4. The shares underlying this stock option are fully vested and exercisable.
Remarks:
/s/ Mardi Dier, as Attorney-in-Fact 01/13/2026
** Signature of Reporting Person Date
Reminder: Report on a separate line for each class of securities beneficially owned directly or indirectly.
* If the form is filed by more than one reporting person, see Instruction 4 (b)(v).
** Intentional misstatements or omissions of facts constitute Federal Criminal Violations See 18 U.S.C. 1001 and 15 U.S.C. 78ff(a).
Note: File three copies of this Form, one of which must be manually signed. If space is insufficient, see Instruction 6 for procedure.
Persons who respond to the collection of information contained in this form are not required to respond unless the form displays a currently valid OMB Number.

FAQ

Who is the insider in Madrigal Pharmaceuticals (MDGL) Form 4?

The Form 4 identifies Rebecca Taub as the reporting person. She is listed as a director of Madrigal Pharmaceuticals, Inc. (MDGL) and is filing individually.

What transactions did Rebecca Taub report in this MDGL Form 4?

On 01/09/2026, she reported: (1) exercising a stock option for 240 shares of common stock at $15.80 per share (coded "M"), and (2) selling 40 shares at $545.79 and 200 shares at a weighted average price of $551.242, both coded "S" as open market sales.

How many Madrigal Pharmaceuticals shares does Rebecca Taub own after these transactions?

Following the reported transactions, Rebecca Taub directly owned 455,589 shares of Madrigal Pharmaceuticals common stock. The filing also reports 655,540 shares held indirectly by SQN, LLC.

What is the significance of the Rule 10b5-1 trading plan mentioned in the Form 4 for MDGL?

The filing states that the reported sales were effected under a Rule 10b5-1 trading plan adopted by the reporting person on September 10, 2025. Such plans pre-establish trading instructions, allowing insiders to sell shares according to set terms.

What does the SQN, LLC indirect ownership disclosure mean in this MDGL filing?
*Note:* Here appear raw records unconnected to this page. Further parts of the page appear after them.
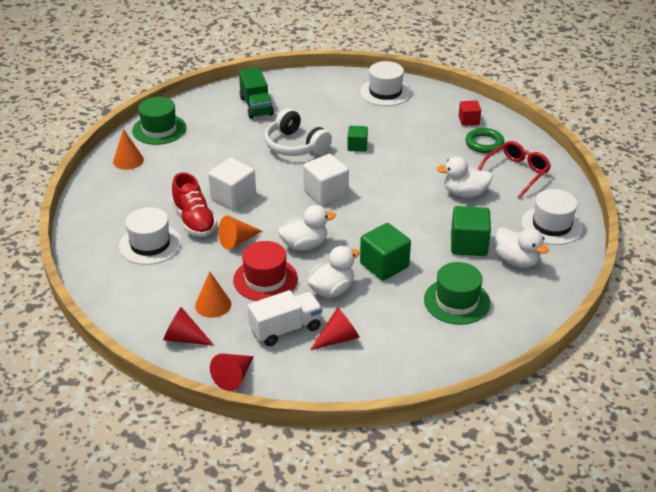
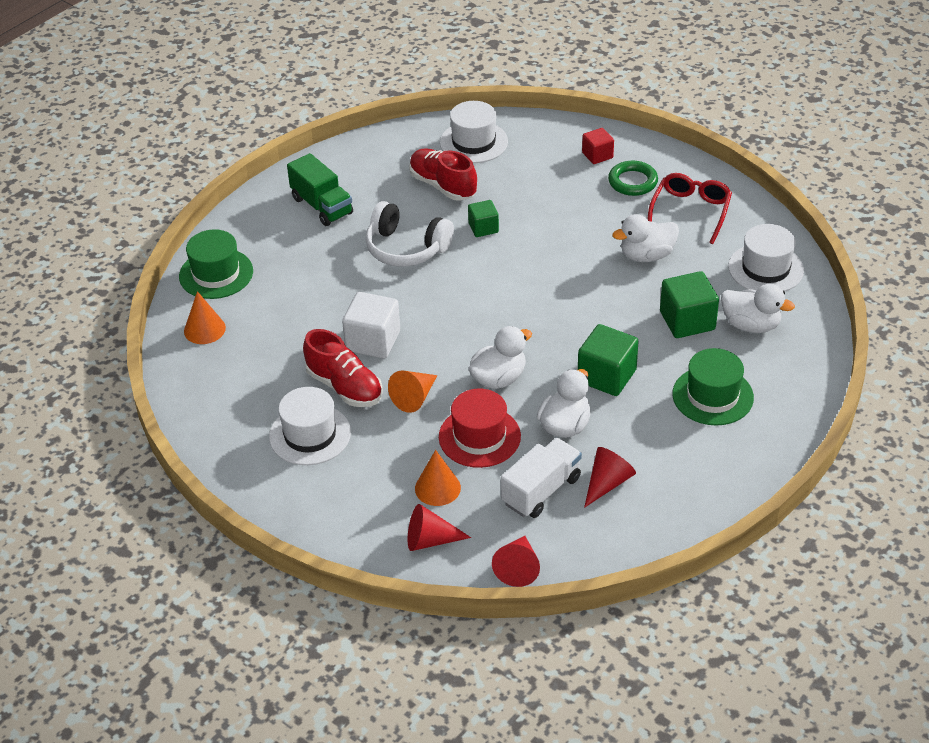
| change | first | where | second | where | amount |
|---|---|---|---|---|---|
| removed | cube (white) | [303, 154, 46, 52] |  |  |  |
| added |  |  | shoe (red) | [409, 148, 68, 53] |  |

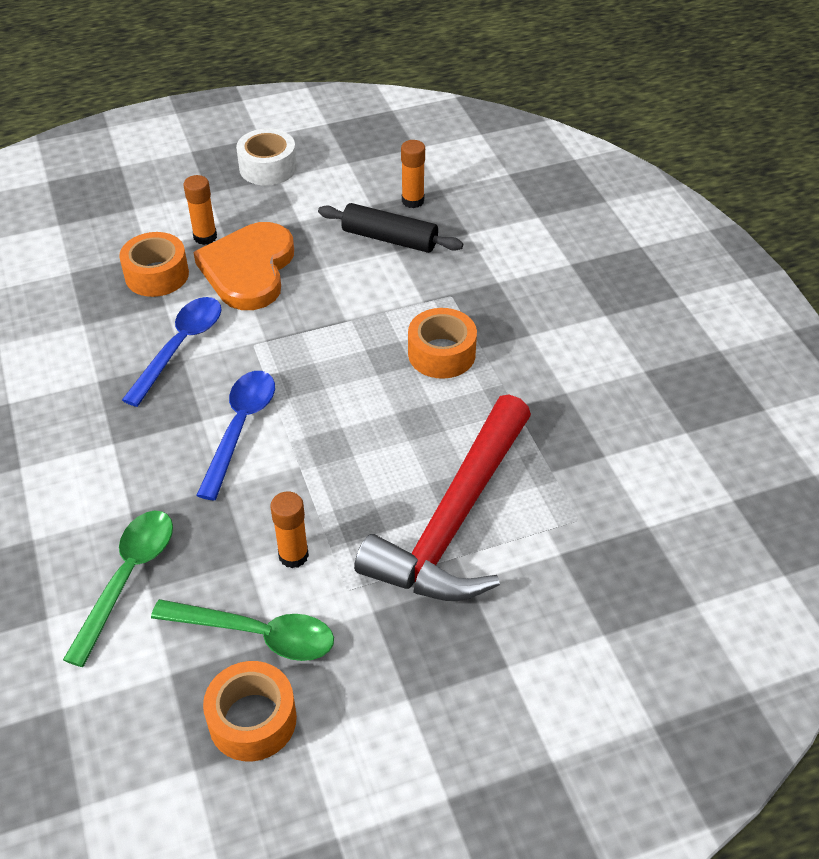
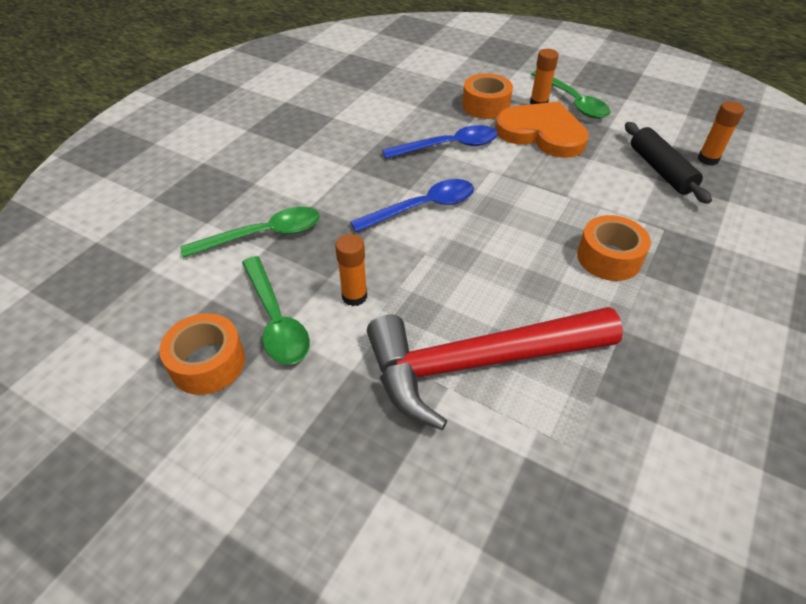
| change | first | where | second | where | amount |
|---|---|---|---|---|---|
| turned | heart (orange) | [193, 222, 101, 88] |  | [495, 101, 94, 57] | 60 degrees clockwise |
| removed | tape (white) | [236, 128, 61, 58] |  |  |  |
| added |  |  | spoon (green) | [531, 71, 79, 48] |  |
The Form 4 notes that 655,540 shares of Madrigal Pharmaceuticals common stock are held indirectly "By SQN, LLC". It explains that Rebecca Taub and her spouse are managing members of SQN, LLC and that she disclaims beneficial ownership of these securities except to the extent of any pecuniary interest.
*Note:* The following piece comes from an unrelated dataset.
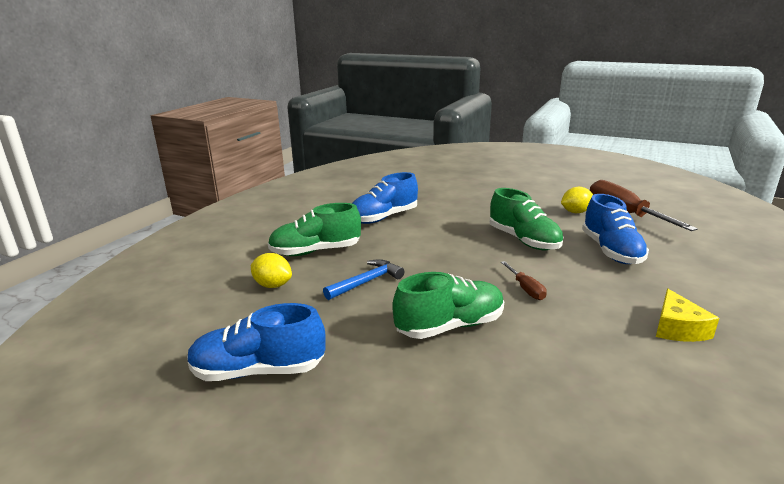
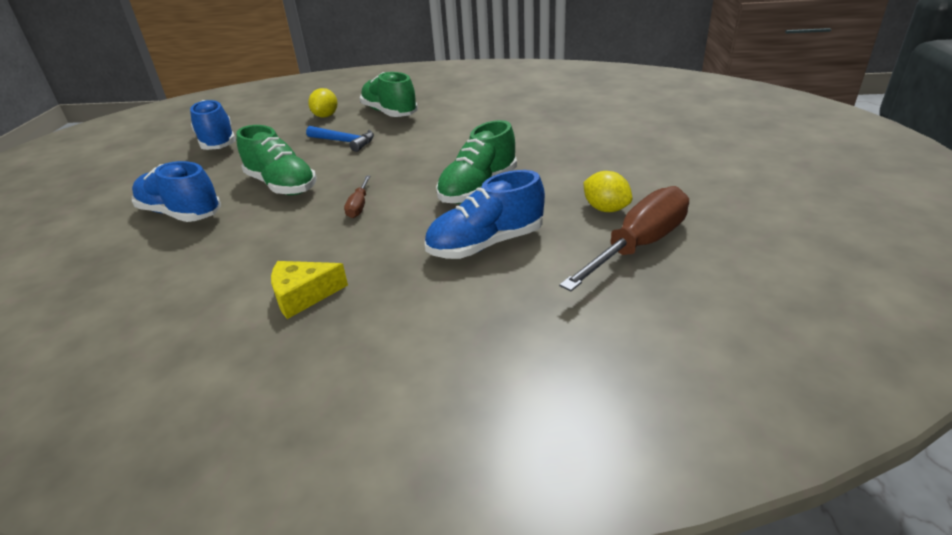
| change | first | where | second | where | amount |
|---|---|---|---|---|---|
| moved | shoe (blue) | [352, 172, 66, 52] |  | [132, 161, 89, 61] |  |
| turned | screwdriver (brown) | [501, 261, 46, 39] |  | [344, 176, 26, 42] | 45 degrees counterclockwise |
What happened to the stock option reported in Table II of the MDGL Form 4?

Table II shows a stock option (right to buy) with an exercise price of $15.80. On 01/09/2026, 240 derivative securities were exercised (transaction code "M"), providing 240 underlying shares of common stock. After the exercise, 0 derivative securities of this option remained beneficially owned.